I always dread going to see ‘King Lear’. In the most nakedly unbearable of Shakespeare’s tragedies, the ageing King, wishing to creep ‘unburdened’ towards death, foolishly divides his land between the worst of his three daughters. By the time death is ready to take him he has lost everything: daughters, dignity, the loyal Fool who showed him his true nature, his clothing and, to a cruelly imperfect extent, his mind.

Derek Jacobi’s Lear descends to the depths of desolation then, without recourse to faith, hope or sentimentality, rises to embrace the inevitable end that awaits us all. There’s nothing natural about director Michael Grandage’s stage: the blizzard of whitish grey paint smeared on floor, ceiling and wall take us directly into Lear’s inner storm in a way which the larger, louder and more bombastic stagings I’ve seen have never done before.

Grandage is brilliant at judging the climate of a play and making it live. In his last outing with Jacobi, who played the arch comedy-villain Malvolio in ‘Twelfth Night’, Grandage washed the whole production with the sound then the newly clean aftermath of the storm that begins it.

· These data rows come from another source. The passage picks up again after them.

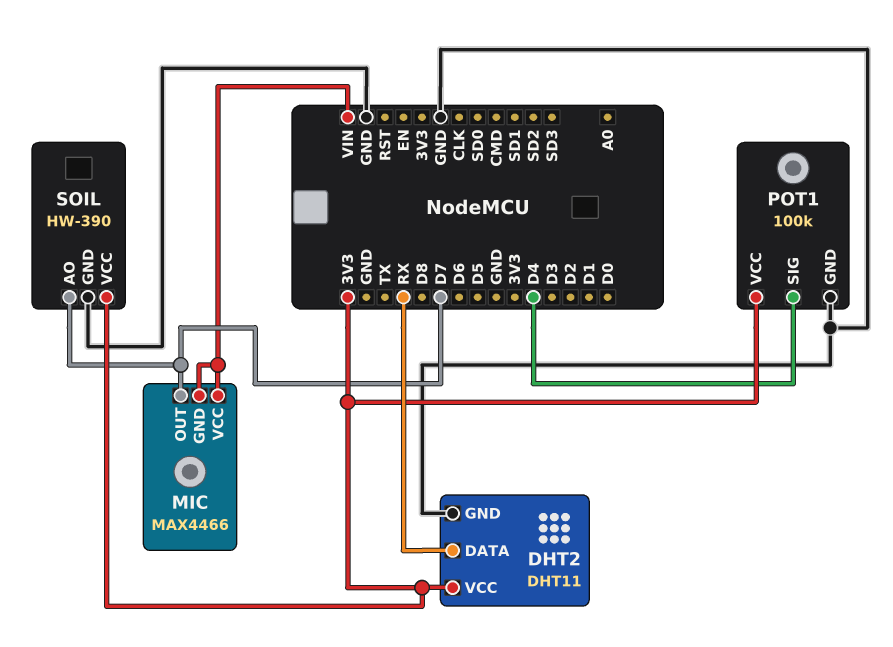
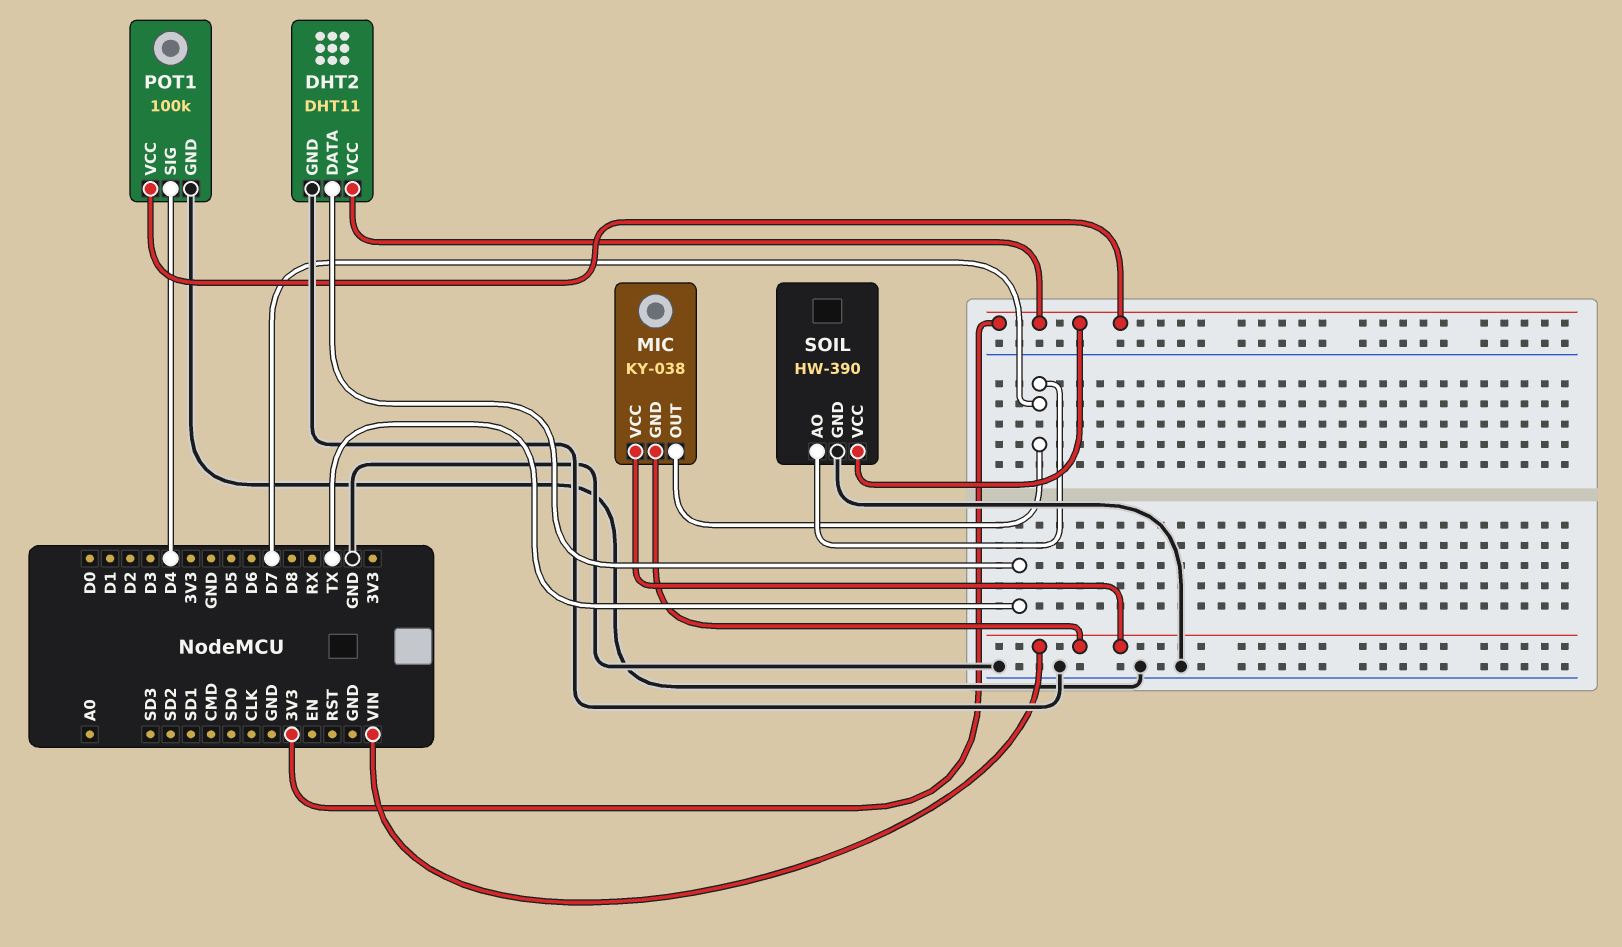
DHT2 pin DATA: RX -> TX
MIC: MAX4466 -> KY-038

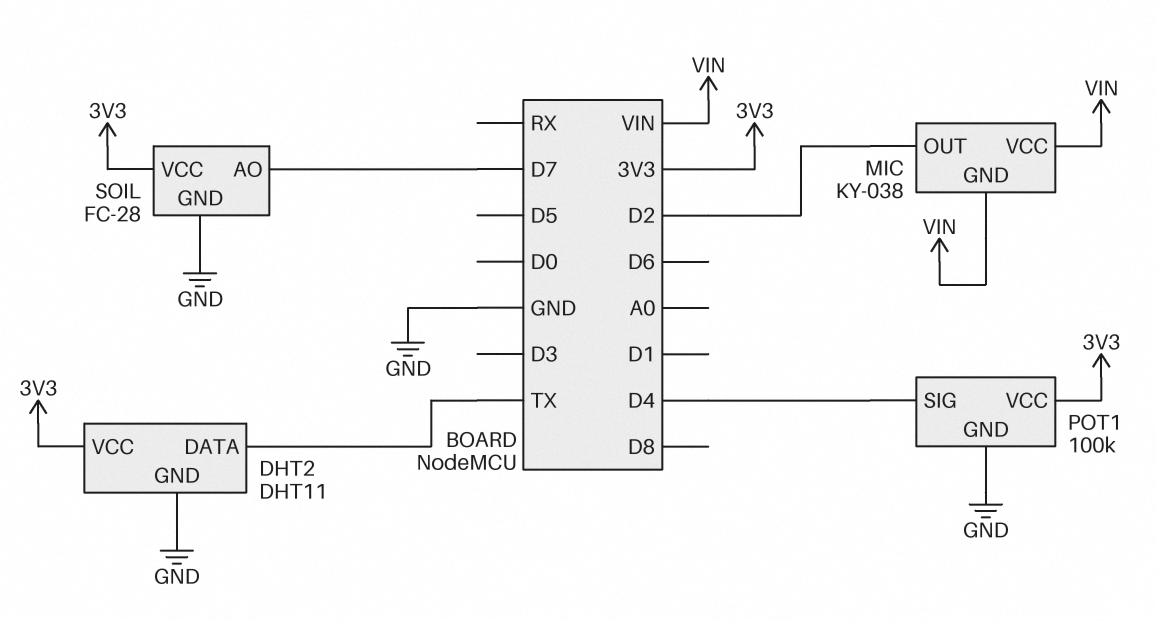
MIC pin OUT: D7 -> D2
SOIL: HW-390 -> FC-28

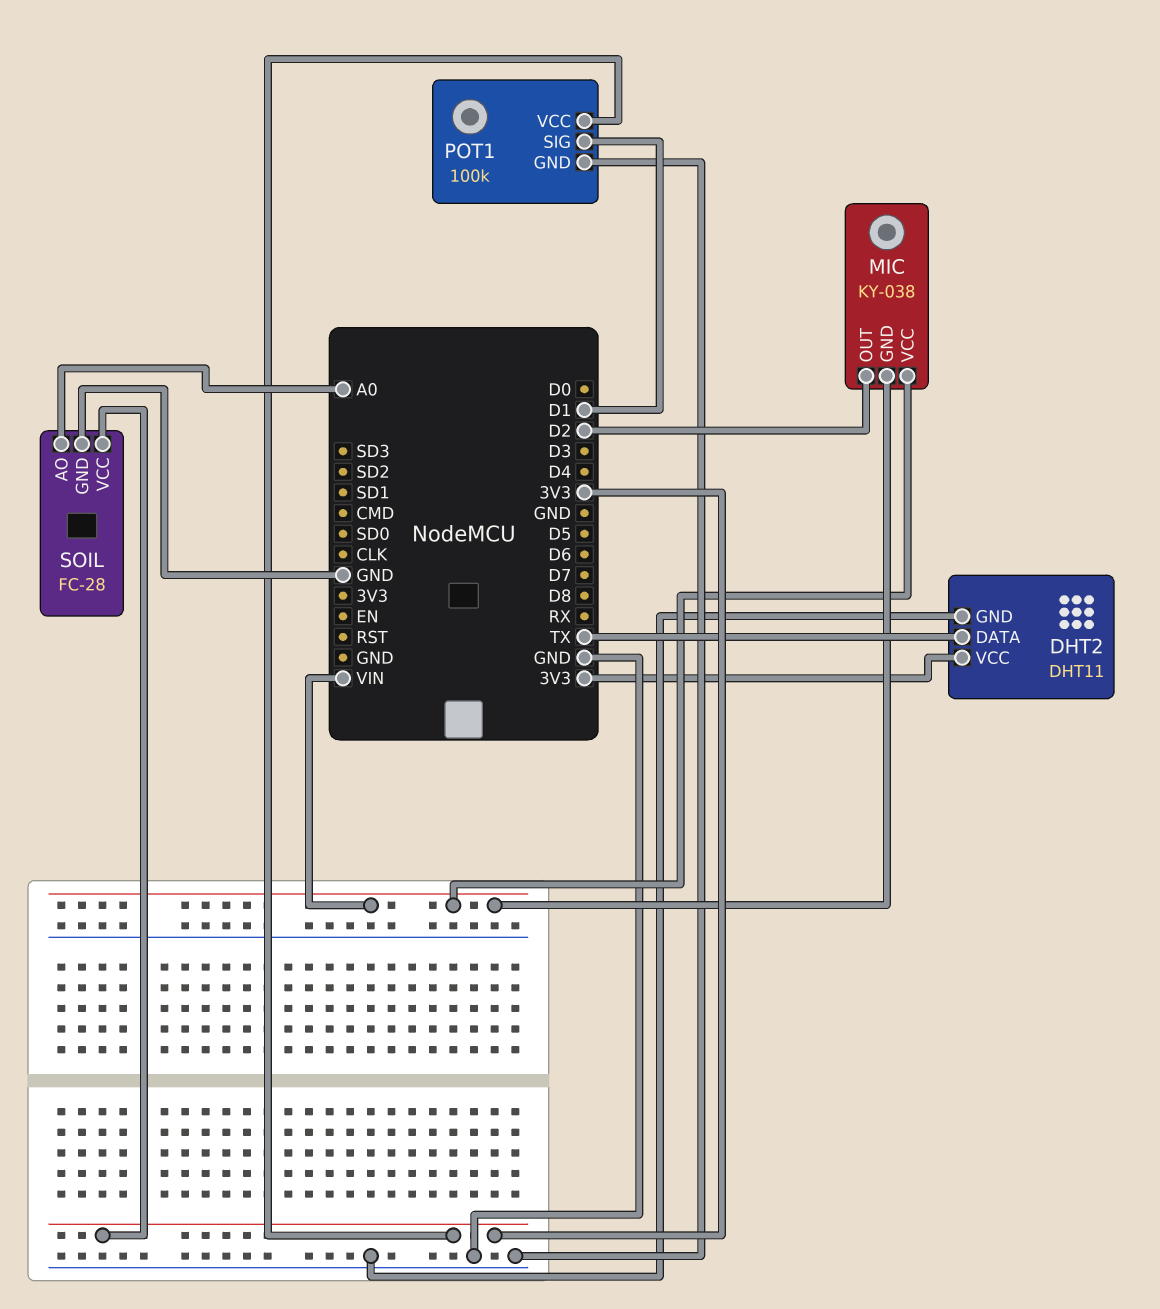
POT1 pin SIG: D4 -> D1
SOIL pin AO: D7 -> A0

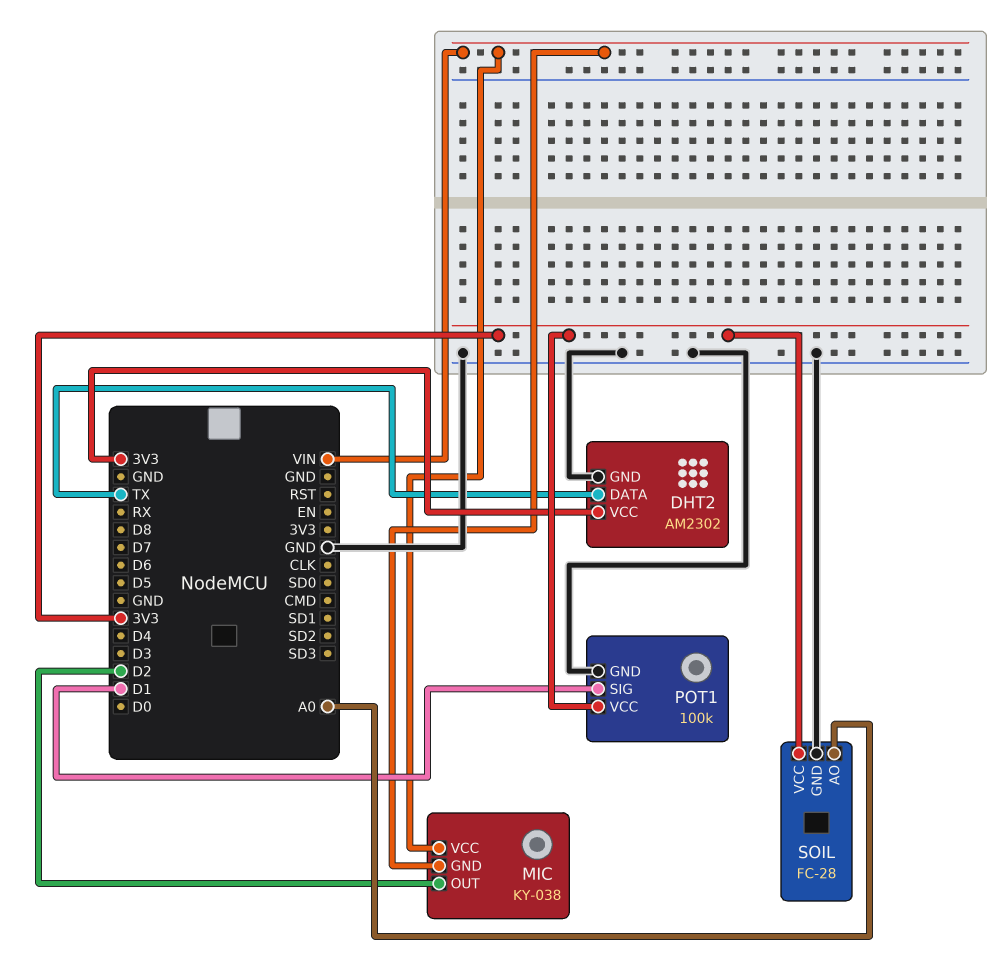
DHT2: DHT11 -> AM2302

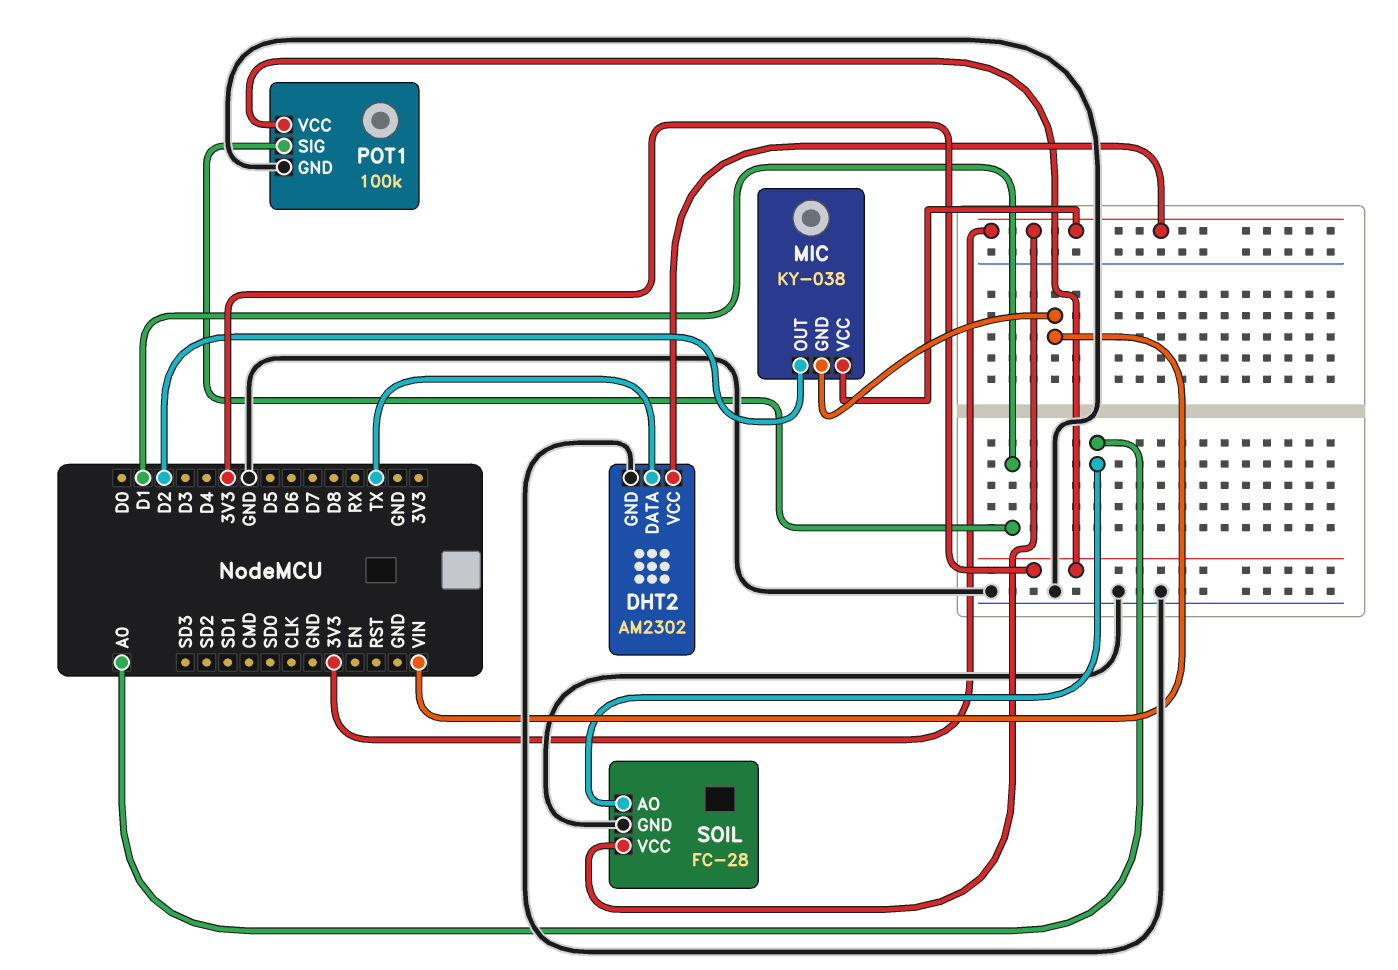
MIC pin VCC: VIN -> 3V3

In ‘King Lear’, a terrible tempest lies at the heart of the play: the famous storm scene often has the old man and his followers (the semi-naked Poor Tom and his Fool) howling out desperate insights in the teeth of a gale that destroys the whole state. Grandage’s brilliant move is to take you into the eye of the storm: Jacobi’s Lear fixes you with glittering eyes and whispers his inner thoughts into moments of silence, that suddenly punctuate the raging of the elements.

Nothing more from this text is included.